A cimeira bilateral luso-angola está prestes a deixar de ser uma miragem. O embaixador de Angola em Lisboa, José Marcos Barrica, admite que tal iniciativa está mesmo mais perto.

“Não foi dada uma data, mas a cimeira vai formular a excelência das relações que devem testar as relações entre os dois países”, disse nesta terça-feira o diplomata, citado pelo Jornal de Angola. “Deu-se um passo que era necessário para que a perspectiva da cimeira Portugal-Angola possa ser realizada como programado”, garantiu.

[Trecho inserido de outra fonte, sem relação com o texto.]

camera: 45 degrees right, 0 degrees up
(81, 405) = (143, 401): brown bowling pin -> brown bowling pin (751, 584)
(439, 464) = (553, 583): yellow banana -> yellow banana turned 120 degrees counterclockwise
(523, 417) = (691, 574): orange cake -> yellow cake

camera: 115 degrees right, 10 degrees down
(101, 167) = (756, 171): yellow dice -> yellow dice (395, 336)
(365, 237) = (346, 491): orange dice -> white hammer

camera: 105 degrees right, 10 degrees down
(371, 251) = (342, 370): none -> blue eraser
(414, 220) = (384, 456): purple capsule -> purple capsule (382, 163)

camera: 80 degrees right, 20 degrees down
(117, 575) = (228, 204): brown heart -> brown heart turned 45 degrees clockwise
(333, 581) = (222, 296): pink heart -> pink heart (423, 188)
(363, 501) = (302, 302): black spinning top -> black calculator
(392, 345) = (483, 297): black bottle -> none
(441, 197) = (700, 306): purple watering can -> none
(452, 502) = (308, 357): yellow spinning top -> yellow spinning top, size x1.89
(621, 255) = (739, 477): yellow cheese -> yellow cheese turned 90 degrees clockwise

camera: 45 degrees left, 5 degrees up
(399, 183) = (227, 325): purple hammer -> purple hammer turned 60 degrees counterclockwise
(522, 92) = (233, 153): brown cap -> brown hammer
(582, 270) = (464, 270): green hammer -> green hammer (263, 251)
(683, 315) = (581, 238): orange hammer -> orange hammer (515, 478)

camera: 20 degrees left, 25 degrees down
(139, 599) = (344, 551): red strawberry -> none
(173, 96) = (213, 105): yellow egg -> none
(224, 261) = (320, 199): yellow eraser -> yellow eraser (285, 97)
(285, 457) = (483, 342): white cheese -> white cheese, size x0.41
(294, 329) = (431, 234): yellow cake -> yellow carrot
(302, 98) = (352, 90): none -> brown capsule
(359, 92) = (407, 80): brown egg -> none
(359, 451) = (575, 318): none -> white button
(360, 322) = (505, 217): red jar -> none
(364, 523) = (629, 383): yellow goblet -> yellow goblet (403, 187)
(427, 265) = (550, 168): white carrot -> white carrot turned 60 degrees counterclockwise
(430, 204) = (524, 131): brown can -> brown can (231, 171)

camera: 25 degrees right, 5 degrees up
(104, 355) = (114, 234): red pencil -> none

Prevista para Fevereiro do passado ano na capital angolana, a primeira cimeira entre os dois países, concebida para ocorrer a cada dois anos,  foi adiada sine die. O banho de água fria aconteceu em Outubro de 2013, quando o Presidente José Eduardo dos Santos afastou a possibilidade de uma parceria estratégica com Portugal. Foi o ponto mais crítico das relações diplomáticas entre ambos os Estados, na sequência das investigações do Ministério Público português sobre interesses e actividades económicas de algumas personalidades angolanas em Portugal.

“Enquanto uns pretendem criar e se divertem com clivagens, o que nos interessa é que as relações institucionais e empresariais continuem de forma afincada e tenham norte e objectivos”, concluiu o embaixador José Marcos Barrica. Estas declarações foram feitas no rescaldo da visita, a Luanda, do ministro de Estado e dos Negócios Estrangeiros.

De Eduardo dos Santos, Rui Machete ouviu no passado dia 12 que Angola dá por encerrado o ciclo de “mal-entendidos” com Portugal. “O senhor Presidente disse algo por que eu fiquei particularmente grato, acentuou que se encerrava um ciclo em que tinha havido um ou outro mal-entendido e que agora as coisas estavam naturalmente límpidas e caminhando muito bem”, relatou, em Luanda, o chefe da diplomacia portuguesa.

O adágio o “tempo tudo cura” parece aplicar-se aqui em pleno. As investigações das autoridades judiciais portuguesas já não são alvo dos editoriais do Jornal de Angola e Machete saiu de Luanda com resultados palpáveis: uma reunião anual de ambas as diplomacias, para monitorizar as relações; a criação de um observatório de investimento; e o fórum empresarial luso-angolano, a decorrer já, nos primeiros quatro meses do corrente ano, na capital de Angola.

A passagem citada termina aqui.